2. Promissory note is convertible into common stock at any time at the option of the holder after the Company has increased its authorized shares of common stock to a number that will allow for such conversion (the "Capital Increase") and is convertible at the option of the Company commencing six months from the issuance of the notes, subject to the satisfaction of certain conditions, including the effectiveness of the Capital Increase, the effectiveness of a resale registration statement and satisfaction of certain minimum price and liquidity requirements for the Company's common stock.
3. The notes mature on January 1, 2008.
4. Represents the number of shares issuable upon conversion of the principal amount of the note. Accrued interest may be converted into common stock as well.
5. The promissory notes and warrants were issued as part of the Company's sale of Units, with each whole Unit comprising a $100,000 8% senior secured convertible promissory note and a warrant to purchase 15,000,000 shares of common stock at a price of $0.02 per share. Each whole Unit was sold for $100,000 and fractional units were sold for a ratable price (e.g., one-quarter of a Unit for $25,000).

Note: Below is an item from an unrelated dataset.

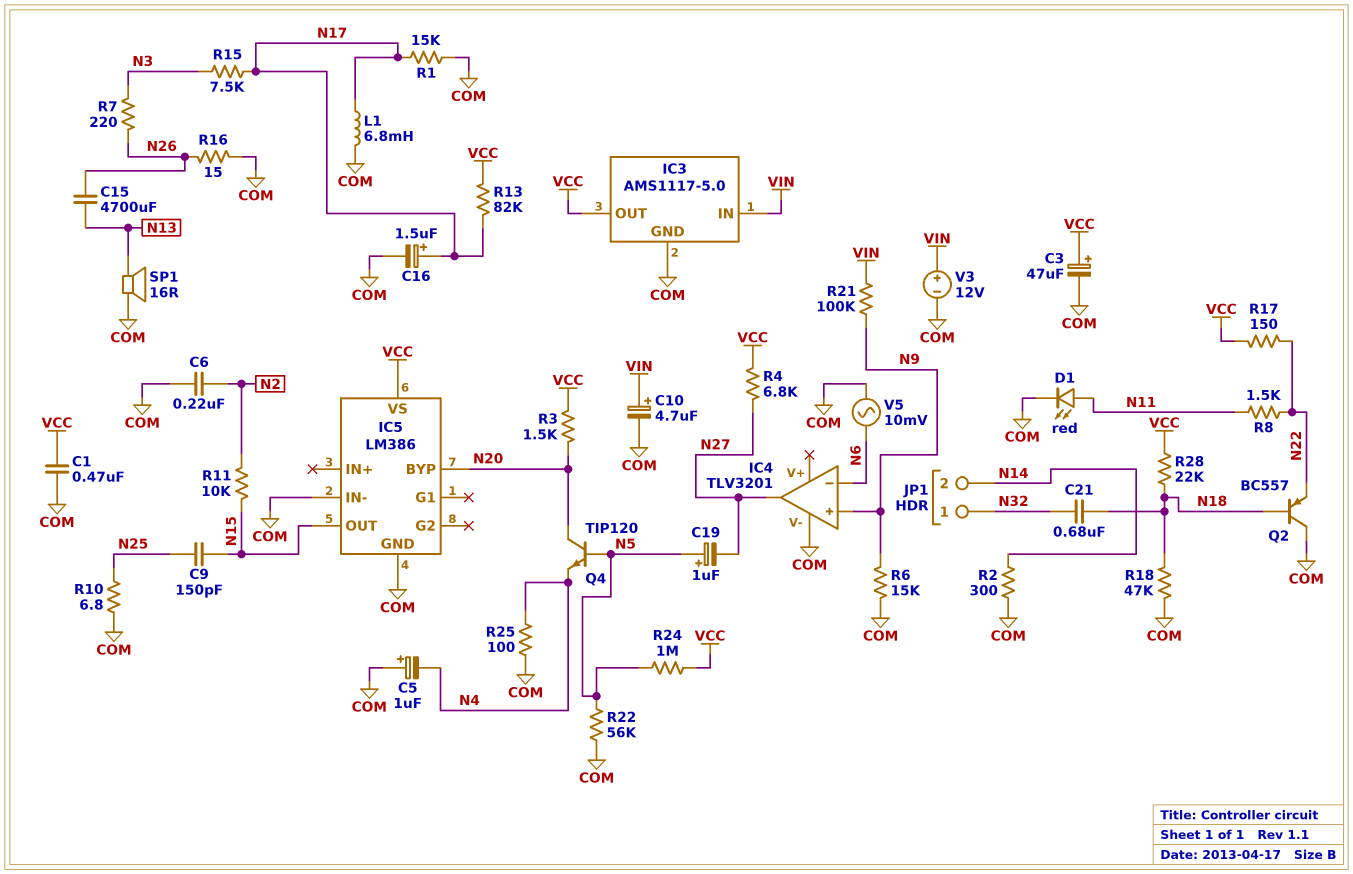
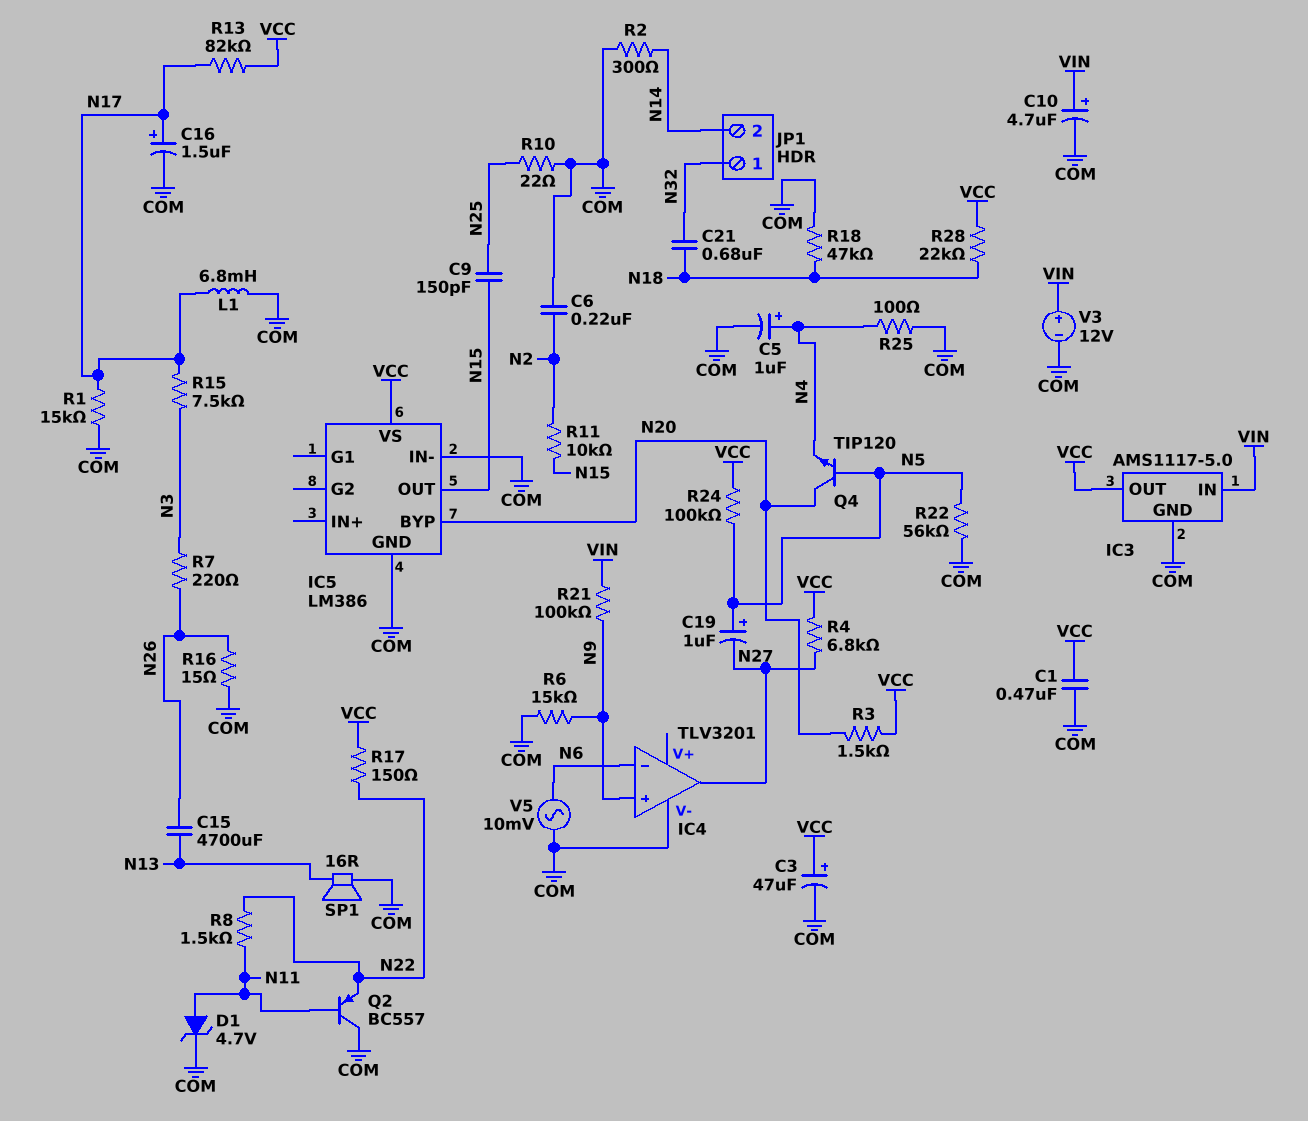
C5: 1uF (plus COM, minus N4) -> 1uF (plus N4, minus COM)
D1: LED red (A N11, K COM) -> zener 4.7V (A N11, K COM)
Q2: PNP BC557 (B N18, C COM, E N22) -> PNP BC557 (B N11, C COM, E N22)
R10: 6.8 (COM, N25) -> 22 (COM, N25)
R24: 1M (N5, VCC) -> 100k (N5, VCC)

6. Warrants will become exercisable in two equal tranches. The first tranche becomes exercisable on the day following the effectiveness of the Capital Increase. The warrant will expire with respect to the first tranche on the later of May 31, 2006 or 45 days after the effectiveness of a resale registration statement covering the underlying warrant shares (earlier in the event of an extraordinary corporate transaction). The warrant will then become exercisable with respect to the second tranche 70 days after the first tranche expires and will remain exercisable for a period of 45 days.
By: Michael K Green For: Georgia Theofan 03/09/2006
** Signature of Reporting Person Date
Reminder: Report on a separate line for each class of securities beneficially owned directly or indirectly.
* If the form is filed by more than one reporting person, see Instruction 4 (b)(v).
** Intentional misstatements or omissions of facts constitute Federal Criminal Violations See 18 U.S.C. 1001 and 15 U.S.C. 78ff(a).
Note: File three copies of this Form, one of which must be manually signed. If space is insufficient, see Instruction 6 for procedure.
Persons who respond to the collection of information contained in this form are not required to respond unless the form displays a currently valid OMB Number.